Other small plates include a salad of tomato, creamy burrata, and basil; a dish of trumpet mushrooms with taleggio cheese; and another of risotto fritters with squash and pumpkin seeds. But that’s where the Italian part ends in this area of the menu.

The other small courses — more California in nature and still creative — include a dish of beets, pistachio, and orange; another of whipped sheep ricotta with kumquat marmalade and walnut bread; a cucumber-mint yogurt; and a salad combo plate of apples, celery root, celery hearts, and cashews.

One of the nice rustic touches here is that these courses are served with thick slices of crusty, dark peasant bread fresh off the wood grill. It arrives at the table emitting an appetite-teasing aroma of warm yeastiness and a whiff of wood-smoke singed bread.

I’m not much of a grazer, so multiple small dishes are not really my thing, although when I’m working, I need to try many different things, and I do. My preference is for a more traditional structure to my meals: One small first course and a bigger main course is all I want. Because of that, the other parts of Bella Piatti’s menu, with seven pasta choices and six meat dishes, is more my dining speed.

The pastas here are also part of the lighter style of the menu and include such dishes as a buckwheat gnocchi with cabbage and a duck ragù, a cavatelli with a wild-boar tomato sauce; and a dish of orecchiette (which means “little ears” for its shape) served with miniature ground-lamb balls in a tomato-based sauce, which was delightfully full and flavorful on the first visit, but flat on the second.

The dining room has an energetic vibe.

Two outstanding meat dishes worth recommending are the porchetta using Berkshire pork, and the “eye” of a strip steak that arrives sliced on the plate, perfectly cooked and dotted with sliced sweet onion wilted in olive oil and parsley. Utterly simple and succulently good.

Sommelier Antoine Przekop’s wine list is quite extensive, with a long list offering 65 choices from all regions of Italy. The majority are upward of $45, but a few are priced lower.

Bella Piatti is a terrific new restaurant, but it has one flaw that needs to be corrected. The service is somewhat aloof, which is not a positive thing in any restaurant. We noticed this across two visits.

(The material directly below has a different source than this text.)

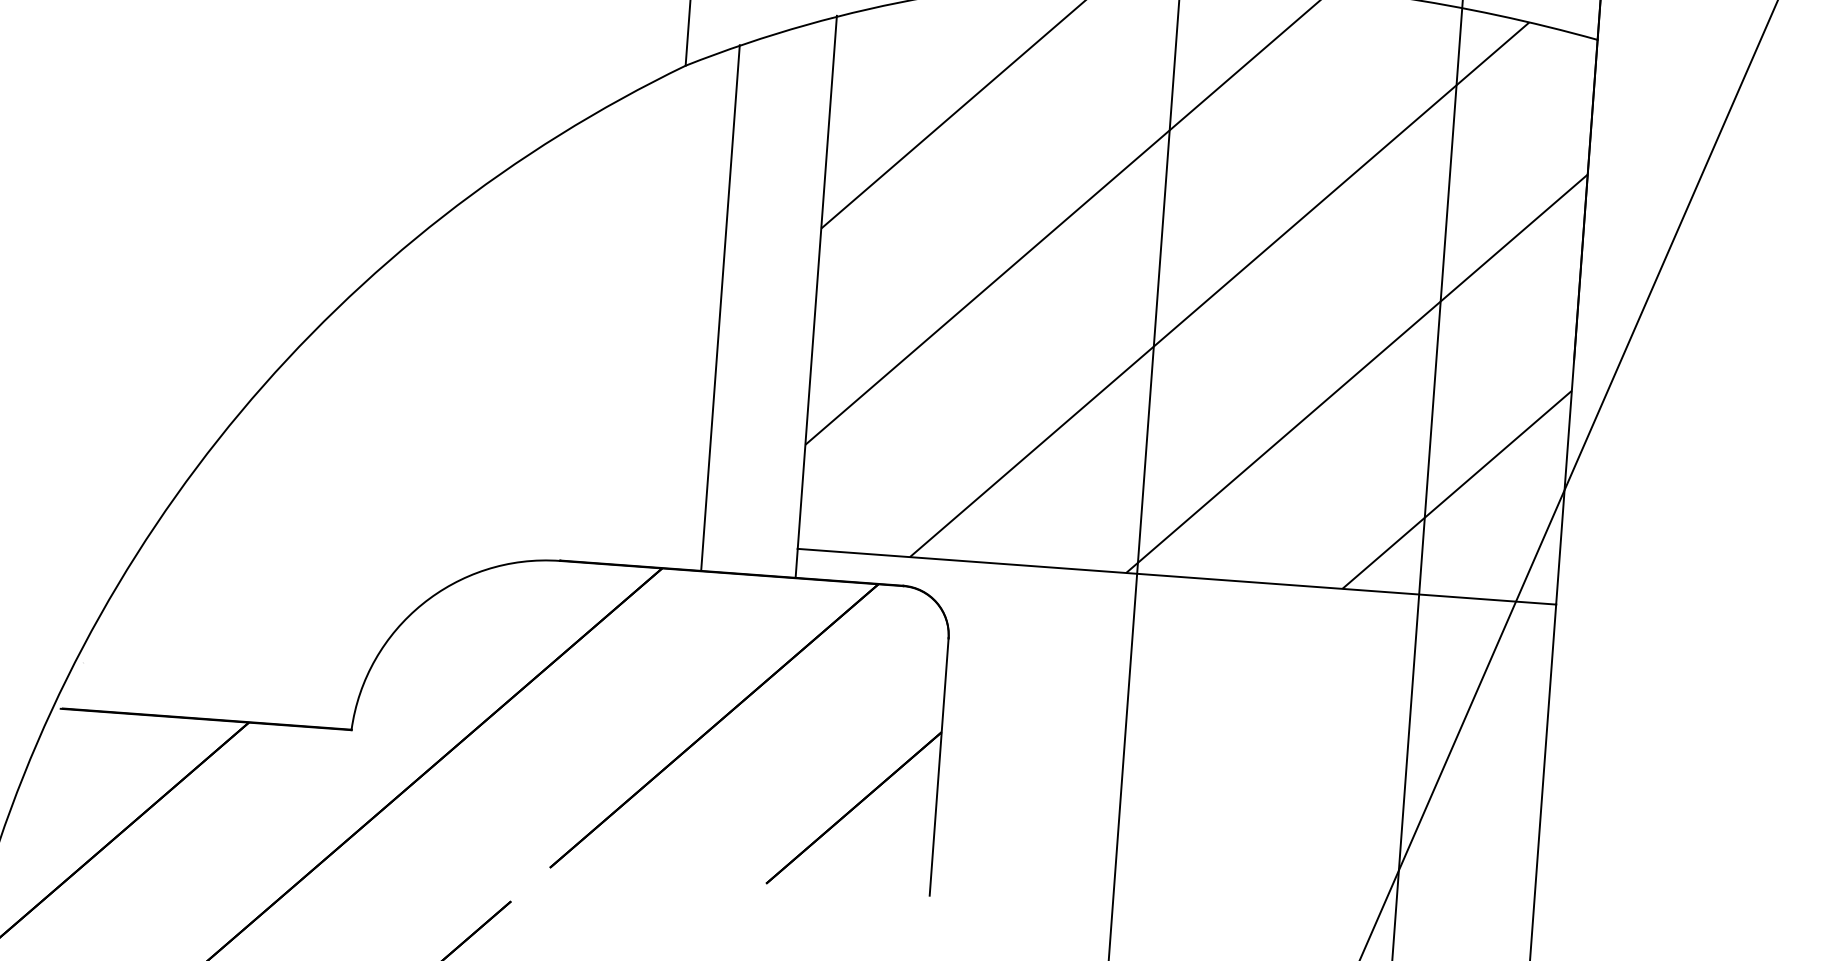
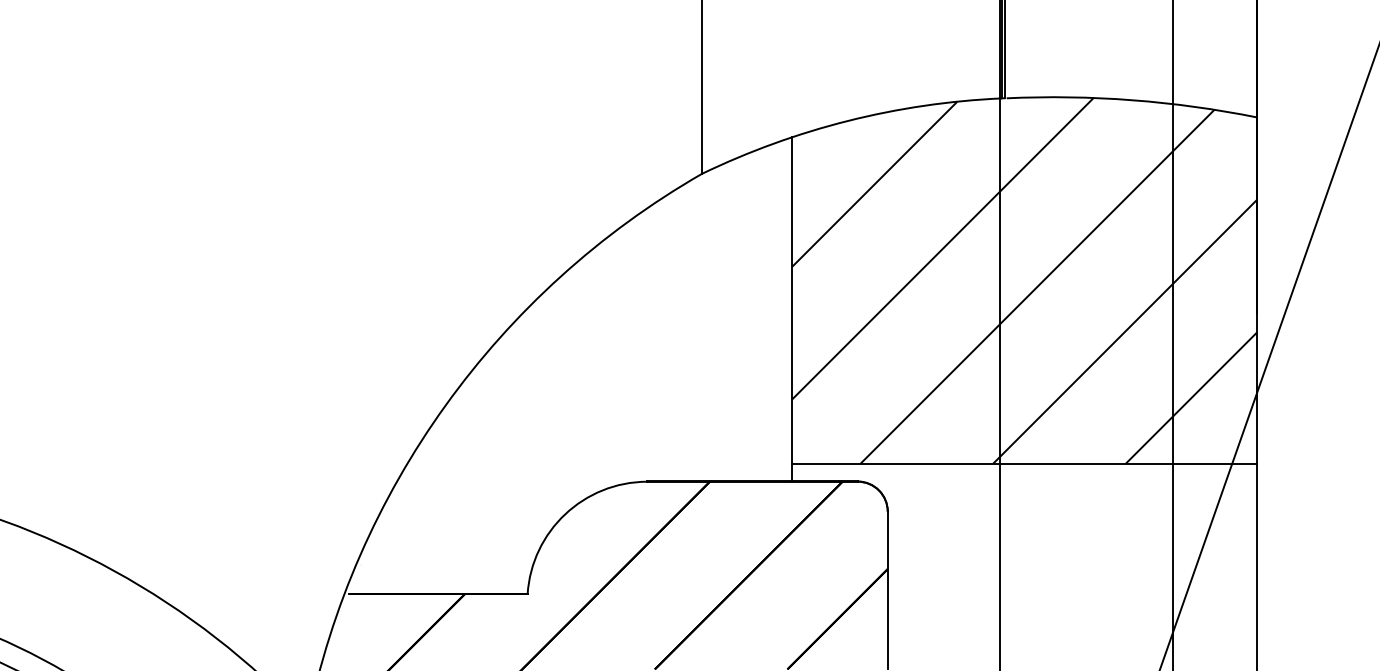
line: (719, 308) -> (733, 320), removed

When service is good, attentive, and welcoming, you just sink into the mood of a restaurant. Here, you feel outside the zone of the staff.

When we were seated, our server didn’t appear for at least 10 minutes and, when she did, it was without apology. She took a drink order almost offhandedly, and another long lag followed before she took our dinner order. Other than delivering and clearing plates, she never checked back. Three times, we had to ask other waiters passing by for bread, water, and olive oil. Finally, we stopped a manager and asked for salt and pepper. He brought pepper but not salt. Someone else did that. And so it went.

LEFT: Oversized prints and paintings adorn the walls at Bella Piatti. RIGHT: Executive Chef Daniel Campbell prepares the turnip greens and hot coppa (dry-cured pork) side dish.

The final coup de grâce of service: Halfway through dessert, our server leaves the check on the table with no offer of coffee or after-dinner drink or a “How was dinner?”

At the moment, this is Chef Campbell’s show. But his good work needs the support of a dining-room staff. That should not be at a place as nice and with the potential of Bella Piatti.

167 Townsend, Birmingham; 248-494-7110, bellapiattirestaurant.com. D Tue.-Sat.